-
Type:
Suggestion
-
Resolution: Unresolved
-
Component/s: Request type - Other, Request type - Permissions & Security
-
None
Current State:
When an agent attempts to move an issue from one JSM project to another, the Move Issue dialog requires the agent to have Browse Projects permission on the destination project in order to see and select that project's Request Types.
However, the JSM Customer Portal exposes the same Request Types to customers who do not have an agent license or Browse Projects permission — they can view and submit against Request Types purely through portal-level access (Customer Permissions in project settings).
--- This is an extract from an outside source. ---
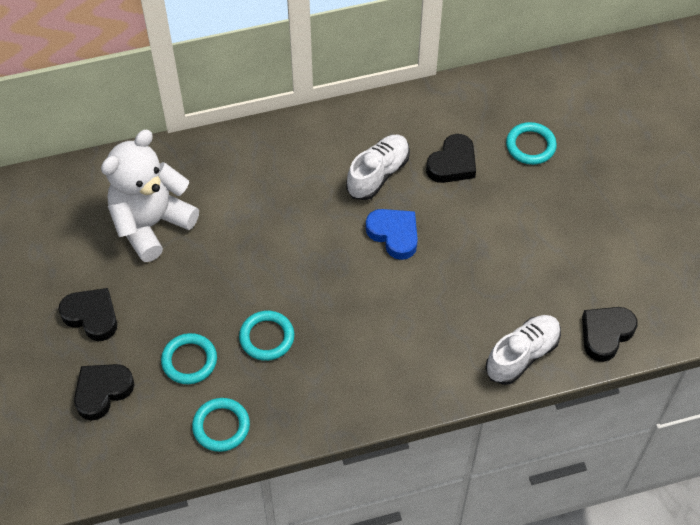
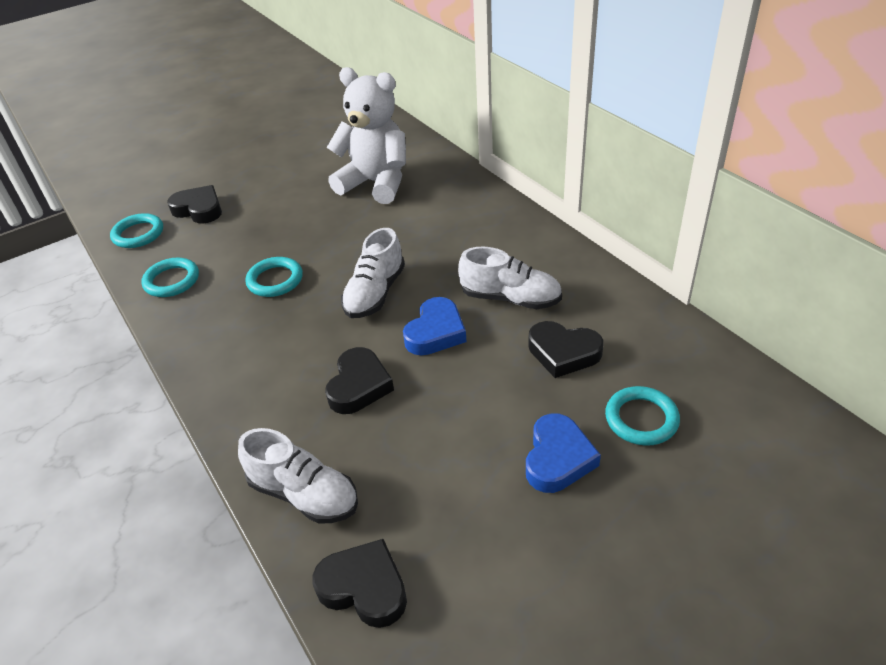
camera: 75 degrees right, 15 degrees down
(92, 316) = (271, 183): black heart -> black heart (359, 385)
(189, 360) = (239, 243): turquoise ring -> turquoise ring (138, 234)
(325, 264) = (375, 293): none -> white shoe
(545, 202) = (558, 458): none -> blue heart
This creates an inconsistency:
- A portal customer (no agent license, no Browse Projects) can see and use the destination project's Request Types.
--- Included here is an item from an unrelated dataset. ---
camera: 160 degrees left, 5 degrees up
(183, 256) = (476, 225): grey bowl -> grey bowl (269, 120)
- An internal agent with Create Issues permission on the destination project cannot see those same Request Types during the Move Issue operation unless Browse Projects is also granted.
The only workaround is to grant Browse Projects + an Issue Security Scheme to restrict issue visibility — which violates the principle of least privilege and creates unnecessary administrative overhead.
Proposed Future State:
The Move Issue operation should be able to resolve and display destination project Request Types without requiring full Browse Projects permission. Possible approaches:
- Allow a narrower permission (e.g., "Move Issues" or the future "View Projects" from the BPP split) to be sufficient for Request Type visibility in the Move dialog.
- Decouple Request Type enumeration from Browse Projects, similar to how the portal already exposes them via Customer Permissions.
Alternative (e.g. Third Party Plugin):
- Automation rule workaround: Create a Jira Automation rule triggered by a custom field (e.g., "Destination Project") that performs the move on behalf of the agent. Agents never need access to the destination project. Limitation: less flexible, requires rule maintenance per destination project.
- Browse Projects + Issue Security Scheme: Grant Browse Projects via a custom role, then apply an Issue Security Scheme to hide existing issues. Limitation: administrative complexity, requires ensuring all issues have the security level applied.
- No known third-party plugin that cleanly solves this specific gap.